All known CVE problems are resolved in 8.0.4.

I was unaware of this. I've looked at the release notes and
searched the archives, but this doesn't seem to be mentioned
by CVE number. (The vulnerabilities and their resolutions are
described, just without direct cross reference to their CVE number.)

Do we have an on-project description of this? If
we-as-a-project know this, it seems straightforward to write it down.

It seems like we need a much clearer resource for security
admins to check our compliance levels. This could be a source
of similar refusal-to-implement PostgreSQL at other
installations, so could almost be regarded as an advocacy
issue. Other software projects have been criticized badly for
their security response and info dissemination - I don't
believe that applies here, but it does indicate the general
requirement and its priority. i.e. don't just fix the bugs,
tell everyone you've fixed the bugs.

Or, at very least, put stronger security warnings onto the
releases. (My own advice is always to watch for announcements
and stay current).

Thoughts?

How about a simlpe webpage that has more or less a table with:
CVE-number | present in releases | fixed in releases
CVE-number | present in releases | fixed in releases
CVE-number | present in releases | fixed in releases

etc?

Perhaps also a link to an advisory of our own?
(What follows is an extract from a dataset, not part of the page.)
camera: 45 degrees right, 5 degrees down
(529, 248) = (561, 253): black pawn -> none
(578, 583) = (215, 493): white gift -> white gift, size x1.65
Yeah, looking around a bit, it looks like unless you're on -hackers,
it's kinda hard to know. Any reason we don't publish security pulletins
to bugtraq for example?

//Magnus

#8Peter Eisentraut
peter_e@gmx.net
In reply to: Simon Riggs (#6)
hackersbugs
Re: [BUGS] BUG #2052: Federal Agency Tech Hub Refuses to Accept

Simon Riggs wrote:

I was unaware of this. I've looked at the release notes and searched
the archives, but this doesn't seem to be mentioned by CVE number.
(The vulnerabilities and their resolutions are described, just
without direct cross reference to their CVE number.)

We really should write the CVE numbers into the commit messages and the
release notes.

--
Peter Eisentraut
http://developer.postgresql.org/~petere/

#9Simon Riggs
simon@2ndQuadrant.com
In reply to: Magnus Hagander (#7)
hackers
Re: [BUGS] BUG #2052: Federal Agency Tech Hub Refuses to Accept

On Thu, 2005-11-24 at 15:09 +0100, Peter Eisentraut wrote:

We really should write the CVE numbers into the commit messages and the
release notes.

I think that would be good.

On Thu, 2005-11-24 at 12:35 +0100, Magnus Hagander wrote:

All known CVE problems are resolved in 8.0.4.
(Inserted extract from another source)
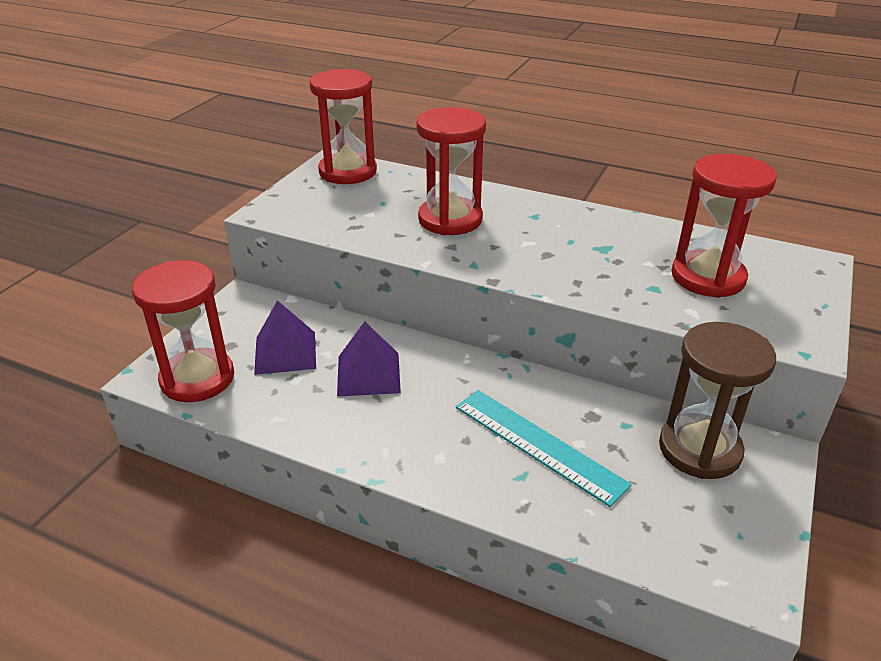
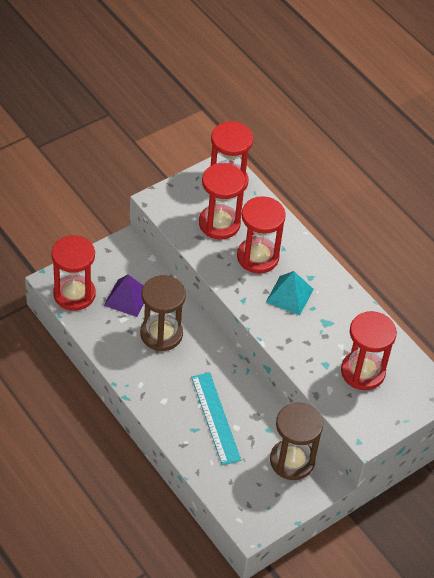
camera: 25 degrees right, 15 degrees up
(368, 374) = (161, 334): purple pyramid -> brown hourglass
(370, 207) = (219, 224): none -> red hourglass
(528, 239) = (289, 295): none -> turquoise pyramid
I was unaware of this. I've looked at the release notes and
searched the archives, but this doesn't seem to be mentioned
by CVE number. (The vulnerabilities and their resolutions are
described, just without direct cross reference to their CVE number.)

Do we have an on-project description of this? If
we-as-a-project know this, it seems straightforward to write it down.
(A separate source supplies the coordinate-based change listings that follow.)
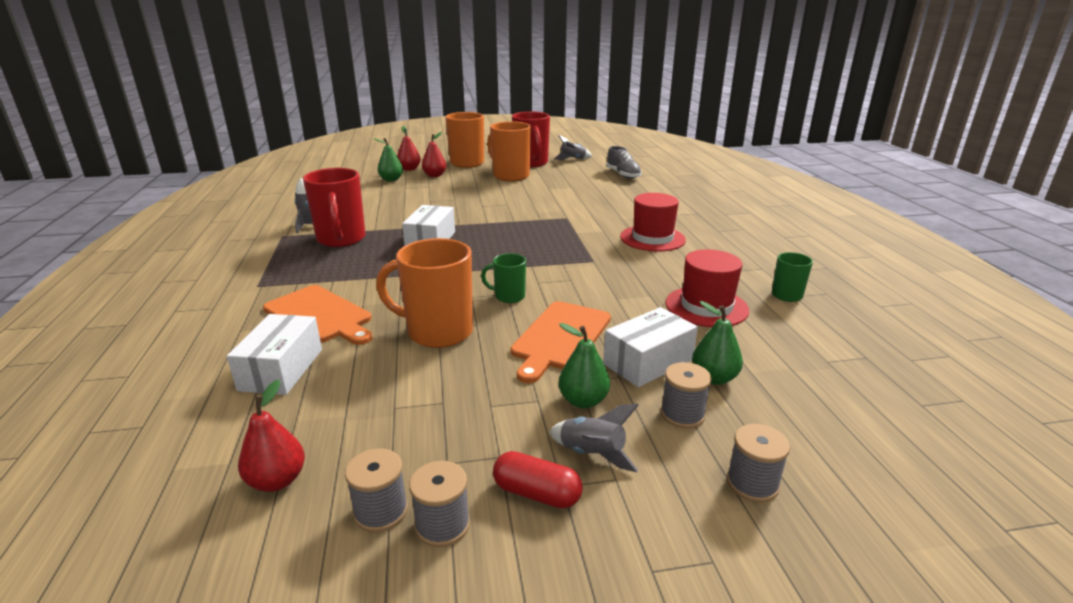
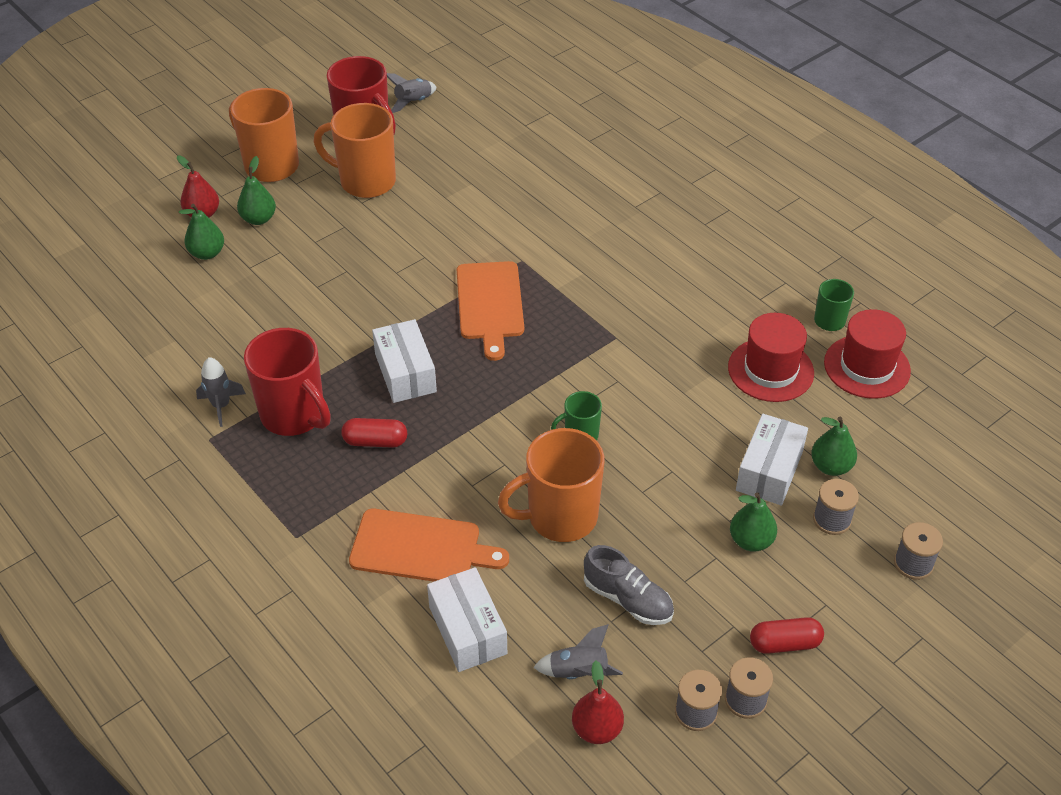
camera: 30 degrees left, 20 degrees up
(369, 261) = (375, 441): none -> red capsule
(434, 175) = (258, 219): red pear -> green pear
(560, 337) = (675, 473): orange cutting board -> orange cutting board (490, 304)
(592, 454) = (795, 591): grey rocket -> grey rocket (578, 672)
(623, 175) = (513, 126): grey shoe -> grey shoe (628, 599)
(652, 238) = (647, 268): red hat -> red hat (867, 367)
It seems like we need a much clearer resource for security
admins to check our compliance levels. This could be a source
of similar refusal-to-implement PostgreSQL at other
installations, so could almost be regarded as an advocacy
issue.

How about a simple webpage that has more or less a table with:
CVE-number | present in releases | fixed in releases
CVE-number | present in releases | fixed in releases
CVE-number | present in releases | fixed in releases

..and I think we should do this too.

Have to say I'm a bit worried about overloading Tom and Bruce, who write
most of the security patches and relevant release notes.

Anybody else volunteer to maintain the web page?

Best Regards, Simon Riggs

#10Andrew Dunstan
andrew@dunslane.net
In reply to: Simon Riggs (#9)
hackers
Re: [BUGS] BUG #2052: Federal Agency Tech Hub Refuses to Accept

Simon Riggs said:

On Thu, 2005-11-24 at 15:09 +0100, Peter Eisentraut wrote:

We really should write the CVE numbers into the commit messages and
the release notes.

I think that would be good.

A security page on the web site that summarised the info would be good too.

cheers

andrew

#11Tom Lane
tgl@sss.pgh.pa.us
In reply to: Andrew Dunstan (#10)
hackers
Re: [BUGS] BUG #2052: Federal Agency Tech Hub Refuses to Accept

"Andrew Dunstan" <andrew@dunslane.net> writes:

On Thu, 2005-11-24 at 15:09 +0100, Peter Eisentraut wrote:

We really should write the CVE numbers into the commit messages and
the release notes.

A security page on the web site that summarised the info would be good too.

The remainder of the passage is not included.